Guatemala es un país único, donde la conformidad y la inconformidad suceden de manera simultánea, porque aunque necesitamos de todo, nada queremos. Agruparnos para lograr propósitos sucede poco, porque ello exige compromiso, sacrificio y dar, preferimos pedir como mendigos, o usar garrote, como villanos, porque somos fáciles para unirnos en la oposición a que sucedan cosas nuevas.

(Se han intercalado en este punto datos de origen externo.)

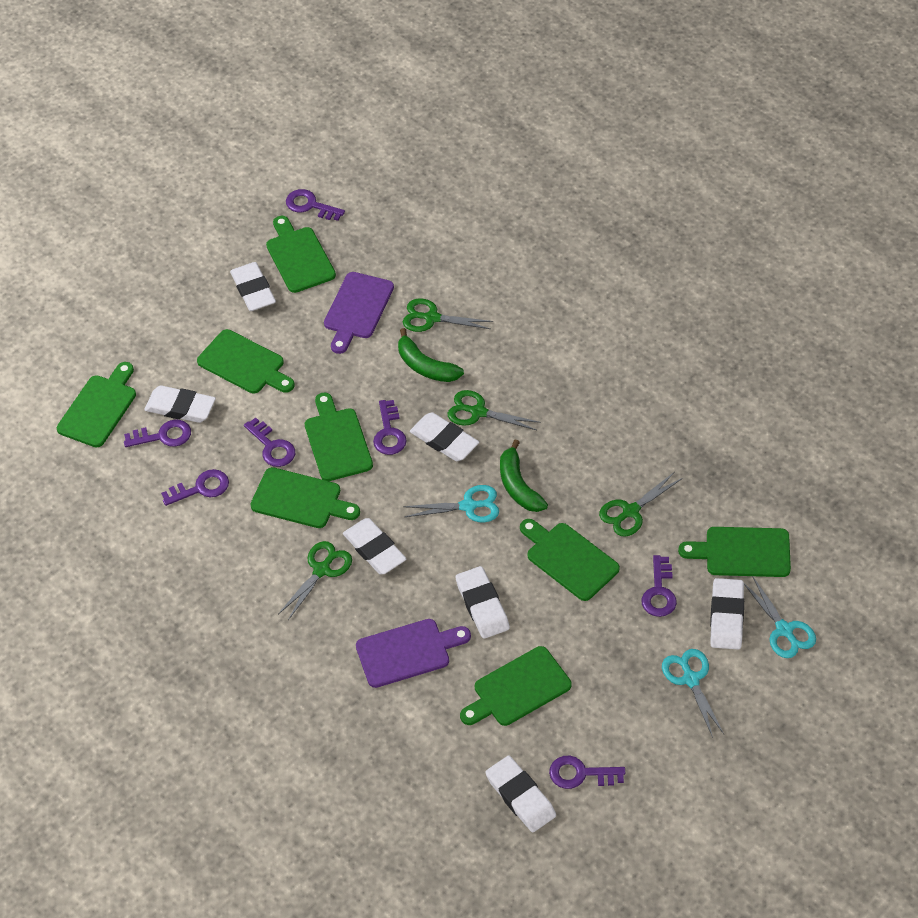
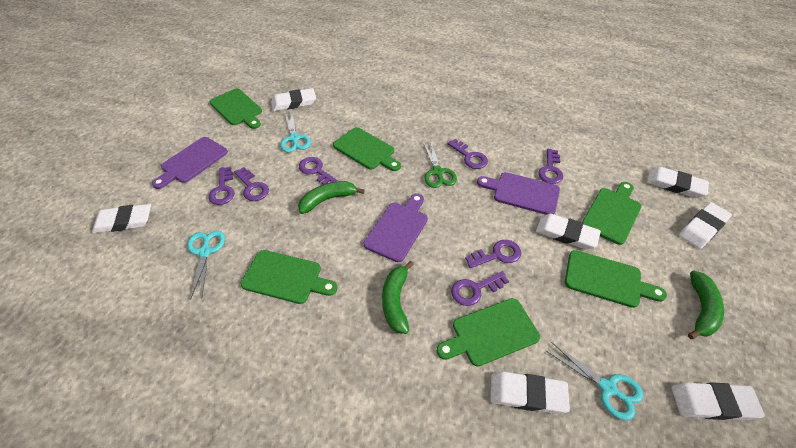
green banana: 2 -> 3
green cutting board: 8 -> 6
green scissors: 4 -> 1
purple cutting board: 2 -> 3

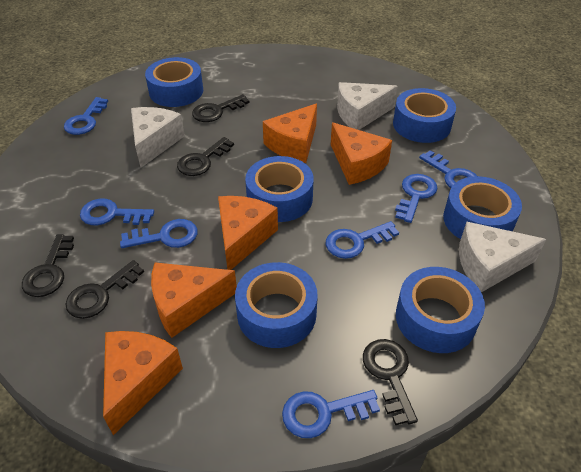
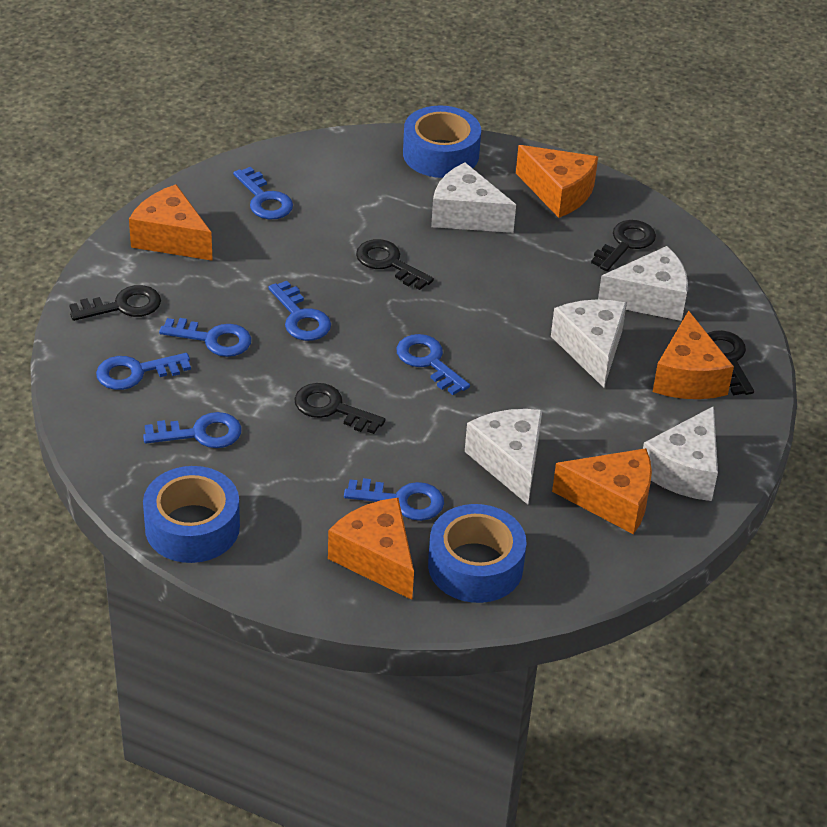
blue tape: 6 -> 3
white cheese: 3 -> 5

Desconozco en detalle el caso de un templo al que los vecinos se oponen en San Juan del Obispo, igual que las instituciones internacionales como UNESCO y un montón de gente que se ha sumado, porque las razones me resultan poco lógicas. Un templo o centro de formación, sea del credo que sea, es más probable que funcione como centro de ayuda y espacio de oportunidad, que un bar o un centro comercial o un circo. Es un lugar de oración y ayuda comunitaria. Yo soy católico, y no me molesta que se multipliquen las iglesias cristianas, porque pueden llevar tranquilidad a la gente, teniendo en cuenta que hay excepciones. A mí no me incomoda que tumben unos cuantos árboles, ni que por la carretera pueda llegar un poco de tráfico, que es vida, porque dudo que las oraciones afecten, siempre y cuando tomen los constructores las medidas para no afectar a los vecinos. Los opositores de este caso juzgan al propietario, y exigen su derecho a ser un “pueblo pintoresco”, y pues allá ellos si eso los gratifica.

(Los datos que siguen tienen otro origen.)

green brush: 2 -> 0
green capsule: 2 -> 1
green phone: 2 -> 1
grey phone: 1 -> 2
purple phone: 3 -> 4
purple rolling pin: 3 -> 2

También hubo un movimiento hace algún tiempo de oposición al paso de la electricidad por las fincas aledañas en la Antigua para proteger a la naturaleza, cosa que no entiendo porque la energía da vida, iluminación, permite comodidades, y cerrarse a que se surta el servicio resultaría contraproducente, y porque al final tiene que pasar o el crecimiento del país se detiene, y se empiezan a dar aquellos apagones del siglo pasado de los que ya nos libramos. ¿Por qué oponerse a lo que significa mejores condiciones de vida? En una aldea alejada hicieron fiesta cuando llegó la electricidad, recibida con aplausos y jolgorio en la calle principal, pero cuando observaron a continuación los trabajos de posteado y cableado para llegar a la aldea próxima, los vecinos salieron furiosos a impedirlo, porque se estaban llevando su electricidad y dañando el medio ambiente, y casi linchan a quienes días antes habían celebrado.
Los argumentos para oponerse al progreso pueden ocasionalmente ser razonables, pero lo increíble es ver cómo detener obras despierta tanta indignación. Ahora bien, para hacer obras de beneficio colectivo nadie se mueve. Allí se espera que otros lo realicen y lo demandamos y culpamos a los causantes de la lluvia, del aumento del precio de la gasolina, del agujero que se formó en la carretera de Villa Nueva. Porque culpables hay por todos lados, nunca nosotros, cómodos con la costumbre impuesta por la burocracia, de que los trámites son largos y difíciles e individuales.